It’s very likely no person will ever have the same boundless charisma as Paterson Joseph: it makes him the perfect performer to carry off a one-man show, in this case the first play he has authored, Sancho: An Act of Remembrance.
It’s a loving excavation and a playful ‘act’, written deftly enough that others could – and should – take on this role themselves, but you’re almost reluctant to imagine anyone else in this role. Ignatius Sancho, the first Black Briton to vote in a general election and to have an obituary in the British press, a man of letters, a novelist, an abolitionist. While seeing Sancho as the symbol he was in the eighteenth century and still is now, a representation of our past ignored in schools (though beginning to be taught now) and a spit in the eye for David Starkey’s whitewashed view of history, Joseph is also sensitive to Sancho as a real person who existed, deserving of respect. The details of life are delivered to us as he might have, mundane and fantastic alike, to create a portrait of the whole man to accompany the one he poses for onstage.
And, before us, he lives a life. He endures indignities, sees something of truth and beauty in the acting of David Garrick and as he learns to read, and towards the end of his life has the relative ‘privilege’ of struggling financially, with his large family, as the owner of a greengrocer’s shop. Sancho was anything but mediocre, but certainly in his treatment by his contemporaries and his difficulties finding practical security he well exemplifies the lie of the ‘Exceptional Immigrant’ we still face down today. Sancho was given a chance of which too many others were deprived, and his anger at the bondage of his fellow men is presented by Joseph as partly because he knows how nearly he escaped a similar fate.

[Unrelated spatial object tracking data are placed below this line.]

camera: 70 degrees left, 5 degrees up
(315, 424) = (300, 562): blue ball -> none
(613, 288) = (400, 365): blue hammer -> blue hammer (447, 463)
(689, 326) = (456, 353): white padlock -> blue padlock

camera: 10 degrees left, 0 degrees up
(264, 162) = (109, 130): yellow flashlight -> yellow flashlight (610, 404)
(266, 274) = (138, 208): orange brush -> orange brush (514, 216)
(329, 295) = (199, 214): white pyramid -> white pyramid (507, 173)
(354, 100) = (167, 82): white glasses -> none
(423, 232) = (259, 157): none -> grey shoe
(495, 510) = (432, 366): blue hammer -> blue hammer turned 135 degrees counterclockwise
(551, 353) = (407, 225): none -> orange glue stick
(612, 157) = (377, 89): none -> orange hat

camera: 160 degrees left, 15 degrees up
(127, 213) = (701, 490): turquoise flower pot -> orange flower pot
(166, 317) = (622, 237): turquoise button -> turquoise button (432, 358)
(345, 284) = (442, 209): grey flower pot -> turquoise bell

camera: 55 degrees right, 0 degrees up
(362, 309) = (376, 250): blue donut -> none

Joseph transforms himself – it is as if he grows a belly he does not have; he makes froglike eyes bulge out of nowhere to convey Sancho’s childhood, cosseted and kept by three rich spinsters in Greenwich. His voice seems to manipulate the beautiful space of the Wilton’s Music Hall to whatever end he desires. Joseph created Sancho, he tells us, resentful that his “white contemporaries” were allowed to act in costume dramas, and the audience, still, is comprised more of these white people than anyone else.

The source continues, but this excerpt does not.